Oh please let me chime in. There is a disabled child I know very well and watched grow up. He was born with spina bifida. He got his first wheelchair when he was 3 and now is 18, still wheelchair bound. He has had surgeries, he has to do medical procedures every few hours like bladder catheterization, he dealt with bowel incontinence most of his life that made going to school all day very hard. He would develop decubitus ulcers on his bottom and have to be home schooled until they healed.
Every time we would drive through an intersection of people waving buckets at us for “handicapped kids” it would make me mad. We couldn’t get anyone to help. The Lion’s club told us they “just buy glasses”. We took him to Shriners and they told the parents there’s no use giving the kid any treatment because he’d be too retarded to walk, (he was 3) and they sent him away with nothing but inserts to put in his shoes to keep them straight. Oh and they billed medicaid. The kid is 18 now and made a 32 on his ACT.
The places he got the most help was 1. from the state through ssI and medicaid, 2. his school that offered speech and physical therapy at school and things to help him in the classroom and
3. Ronald McDonald House children’s Charities
4. Children’s Memorial Hospital of Chicago
5. The saddest. but most helpful place. The pediatric ward of the Rehab Institute of Chicago.

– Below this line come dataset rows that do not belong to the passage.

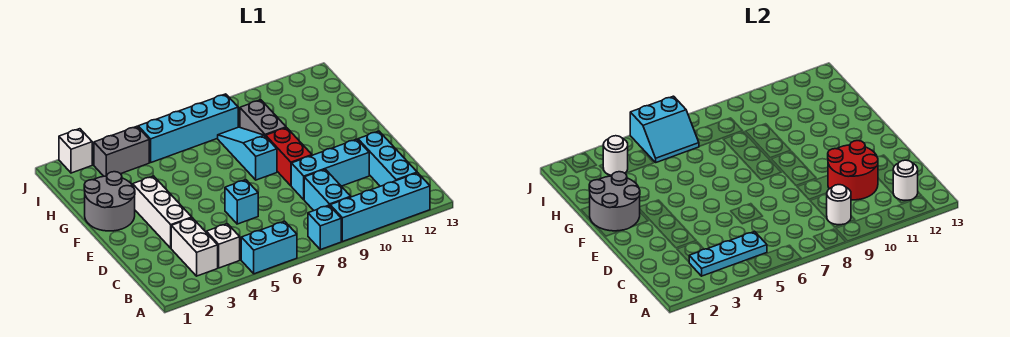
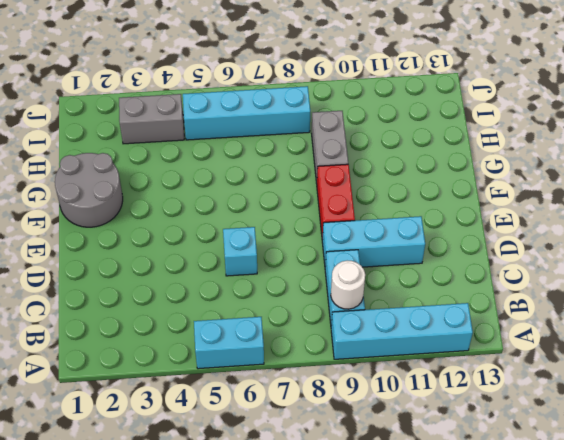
none -> cyan brick A8 level 1
none -> white brick B3:C3 level 1
none -> white brick B4 level 1

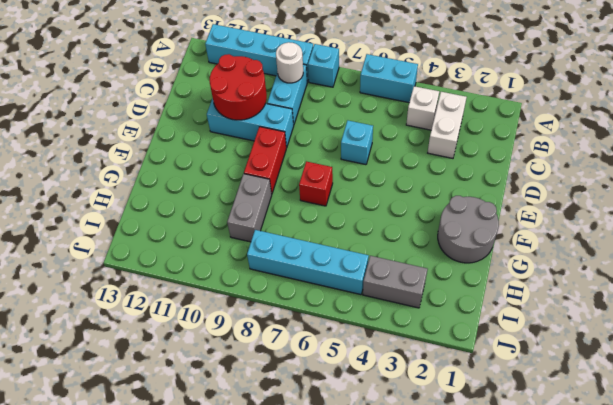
red brick F7 level 1 -> none
none -> cyan brick B12:D12 level 1
none -> white brick D3:F3 level 1
none -> cyan slope F8:H8 level 1 top F

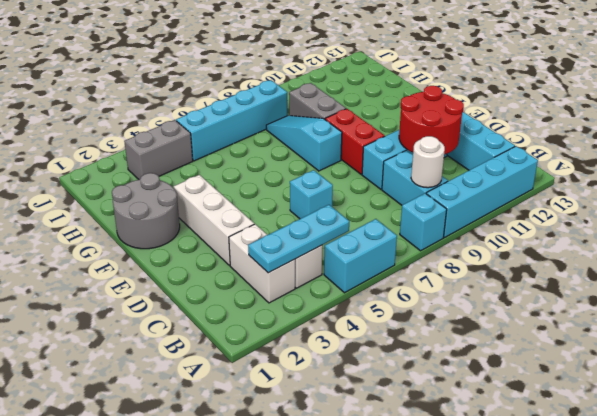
none -> white brick J2 level 1
none -> white round brick B12 level 2
none -> grey round brick F1:G2 level 2

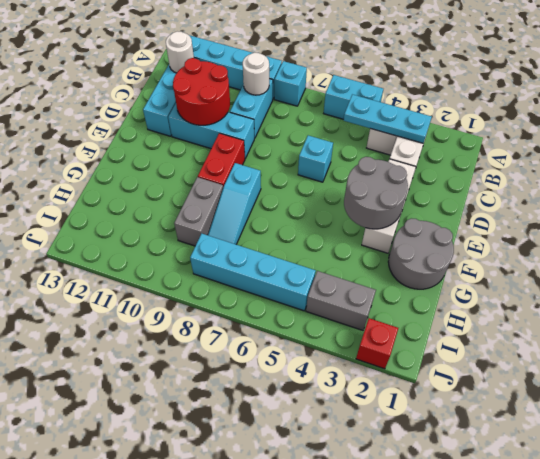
grey round brick E3:F4 level 2 -> grey round brick F1:G2 level 2
red brick J2 level 1 -> white brick J2 level 1
none -> white round brick I3 level 2
none -> cyan slope I5:J6 level 2 top J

6. And most awesomely, neighbors and friends. Community members, neighbors, people that saw the kid every day, noticed he had no wheelchair ramp and his mother had lift him to get him in the house. Regular people, not an organization… but a long haired hippy guy named Bill and his friends, showed up and built the kid a wheelchair ramp. The kid fell out of his wheelchair on a chicago sidewalk, and a hispanic man helped pick him back up and put him in his chair. He asked for the kid’s address. I don’t know who that man is, but soon after, a playstation arrived in the mail with a note from the guy. But he didn’t sign it or give his return address.

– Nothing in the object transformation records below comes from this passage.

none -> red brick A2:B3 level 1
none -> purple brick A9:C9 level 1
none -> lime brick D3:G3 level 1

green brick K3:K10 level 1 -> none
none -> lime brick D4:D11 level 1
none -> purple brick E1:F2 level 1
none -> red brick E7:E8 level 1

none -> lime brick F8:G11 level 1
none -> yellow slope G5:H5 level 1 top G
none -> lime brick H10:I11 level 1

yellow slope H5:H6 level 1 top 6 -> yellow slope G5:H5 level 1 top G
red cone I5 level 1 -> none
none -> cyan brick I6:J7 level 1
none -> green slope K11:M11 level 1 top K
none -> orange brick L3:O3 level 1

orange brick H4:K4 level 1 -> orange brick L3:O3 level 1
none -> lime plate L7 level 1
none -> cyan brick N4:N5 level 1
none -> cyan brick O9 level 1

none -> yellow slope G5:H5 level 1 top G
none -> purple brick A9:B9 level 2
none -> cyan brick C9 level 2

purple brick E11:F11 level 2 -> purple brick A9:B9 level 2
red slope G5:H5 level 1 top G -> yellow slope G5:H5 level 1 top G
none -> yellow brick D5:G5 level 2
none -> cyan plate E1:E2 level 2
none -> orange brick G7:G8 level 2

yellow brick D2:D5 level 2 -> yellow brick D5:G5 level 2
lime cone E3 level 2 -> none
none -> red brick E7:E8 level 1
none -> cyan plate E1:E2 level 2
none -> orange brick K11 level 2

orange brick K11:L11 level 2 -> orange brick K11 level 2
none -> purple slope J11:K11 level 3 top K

The child’s family launched a lawsuit against a local charity that was getting donations for special needs kids but refused to help him. I can’t remember the name of the charity. The charity finally agreed to let him have some physical therapy, but again billed medicaid for it and the therapist was unkind and awful to the kid.
The worst part, is these charities that would ask us for money on the corner or waving buckets would have the nerve to ask us to donate while we were with the kid!!